AMD driver problem mixing RX & HD boards

Joseph Stateson
Joseph Stateson
Joined: 7 May 07
Posts: 174
Credit: 3091751743
RAC: 811790
Topic 219181

I put an unused HD7950 in with several RX570s and Einstein tasks failed immediately. Was able to suspend fast enough to avoid running through my allotment for the day.  

This was a new 18.04 Linux system and I used sudo ./andgpu-install --opencl=legacy It is not clear exactly what that does and the AMD release info says use legacy for anything before "Vega-10".  I have never seen a vega-10.   I have heard of the 56 and 64 vegas.  I would guess that RX is not legacy but it came out before the Vega 64.  Maybe "legacy" refers to OpenCL 1.2 which is all boinc seems to need. Anyway, the RX are all crunching Einstein fine, just cant have that HD board in at same time. I just checked command line options and =legacy,pal is another option but I don't know if that will fix the HD problem.  I first posted this over at the boinc site but maybe someone has seen this problem here and can make a suggestkion.

mikey
mikey
Joined: 22 Jan 05
Posts: 12781
Credit: 1870955374
RAC: 1907350

JStateson wrote:I put an

JStateson wrote:

I put an unused HD7950 in with several RX570s and Einstein tasks failed immediately. Was able to suspend fast enough to avoid running through my allotment for the day.  

This was a new 18.04 Linux system and I used sudo ./andgpu-install --opencl=legacy It is not clear exactly what that does and the AMD release info says use legacy for anything before "Vega-10".  I have never seen a vega-10.   I have heard of the 56 and 64 vegas.  I would guess that RX is not legacy but it came out before the Vega 64.  Maybe "legacy" refers to OpenCL 1.2 which is all boinc seems to need. Anyway, the RX are all crunching Einstein fine, just cant have that HD board in at same time. I just checked command line options and =legacy,pal is another option but I don't know if that will fix the HD problem.  I first posted this over at the boinc site but maybe someone has seen this problem here and can make a suggestkion. 

Was it trying to run the workunits on the new gpu or the old one? If the new one that could be the problem, you may have to exclude it in the cc_config.xml file until you get thru them all then unexclude it and let it download new files so Boinc and Einstein 'see' the new gpu too.

Joseph Stateson
Joseph Stateson
Joined: 7 May 07
Posts: 174
Credit: 3091751743
RAC: 811790

Errors are

Errors are here

https://einsteinathome.org/host/12783910/tasks/6/0

 

system, an open frame, had room for several more boards so I added an old HD7950 that was working when last used under windows 10.

 

When I rebooted, those 5 tasks listed above all errored out before I could suspend Einstein.
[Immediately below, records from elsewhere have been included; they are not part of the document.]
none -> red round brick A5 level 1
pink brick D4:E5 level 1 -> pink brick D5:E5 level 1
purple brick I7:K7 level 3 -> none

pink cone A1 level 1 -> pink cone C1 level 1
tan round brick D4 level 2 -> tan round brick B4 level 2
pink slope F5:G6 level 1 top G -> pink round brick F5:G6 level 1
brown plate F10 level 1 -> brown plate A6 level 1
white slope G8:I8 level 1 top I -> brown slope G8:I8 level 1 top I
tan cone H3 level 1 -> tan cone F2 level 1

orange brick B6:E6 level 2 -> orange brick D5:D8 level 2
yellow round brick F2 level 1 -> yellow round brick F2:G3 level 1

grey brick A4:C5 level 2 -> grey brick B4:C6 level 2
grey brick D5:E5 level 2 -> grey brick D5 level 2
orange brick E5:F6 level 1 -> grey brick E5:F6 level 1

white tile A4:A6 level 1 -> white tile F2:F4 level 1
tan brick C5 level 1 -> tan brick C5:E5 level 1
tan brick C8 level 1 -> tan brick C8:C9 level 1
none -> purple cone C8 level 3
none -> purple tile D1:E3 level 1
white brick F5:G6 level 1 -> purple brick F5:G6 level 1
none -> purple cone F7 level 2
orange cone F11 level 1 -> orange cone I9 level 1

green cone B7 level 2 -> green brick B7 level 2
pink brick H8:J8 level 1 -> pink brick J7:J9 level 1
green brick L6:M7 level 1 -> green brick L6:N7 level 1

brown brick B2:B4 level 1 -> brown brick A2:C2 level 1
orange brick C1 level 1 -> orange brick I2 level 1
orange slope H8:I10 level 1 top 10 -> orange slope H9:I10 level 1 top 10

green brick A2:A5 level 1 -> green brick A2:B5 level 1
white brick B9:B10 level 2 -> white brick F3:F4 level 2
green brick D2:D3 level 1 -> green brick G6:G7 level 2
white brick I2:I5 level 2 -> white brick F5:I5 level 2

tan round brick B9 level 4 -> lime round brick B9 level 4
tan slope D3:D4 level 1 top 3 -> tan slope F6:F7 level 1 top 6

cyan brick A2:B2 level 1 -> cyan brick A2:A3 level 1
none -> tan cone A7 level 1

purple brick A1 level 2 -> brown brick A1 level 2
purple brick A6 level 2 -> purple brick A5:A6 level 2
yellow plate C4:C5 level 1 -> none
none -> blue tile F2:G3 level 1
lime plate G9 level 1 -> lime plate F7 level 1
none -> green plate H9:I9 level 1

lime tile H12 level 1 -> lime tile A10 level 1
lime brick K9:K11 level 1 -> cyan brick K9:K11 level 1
I assume the driver does not support the HD series as that board was not present when installed.  

 

 

 

 

 

archae86
archae86
Joined: 6 Dec 05
Posts: 3161
Credit: 7276155051
RAC: 1922065

JStateson wrote:I assume the

JStateson wrote:
I assume the driver does not support the HD series as that board was not present when installed. 

I'm not a Linux person, and only very recently am I an AMD person, but in my years of putting various combinations of Nvidia cards into and out of Windows systems running Einstein, I had the opinion that a good hardware change practice was first to uninstall the current driver, then to power down and do the card configuration change, then after reboot to install an up-to-date driver, which would immediately see the hardware configuration as it installed.

Not always was that necessary, but I had no way to know when it would be needed or not, so just always did it.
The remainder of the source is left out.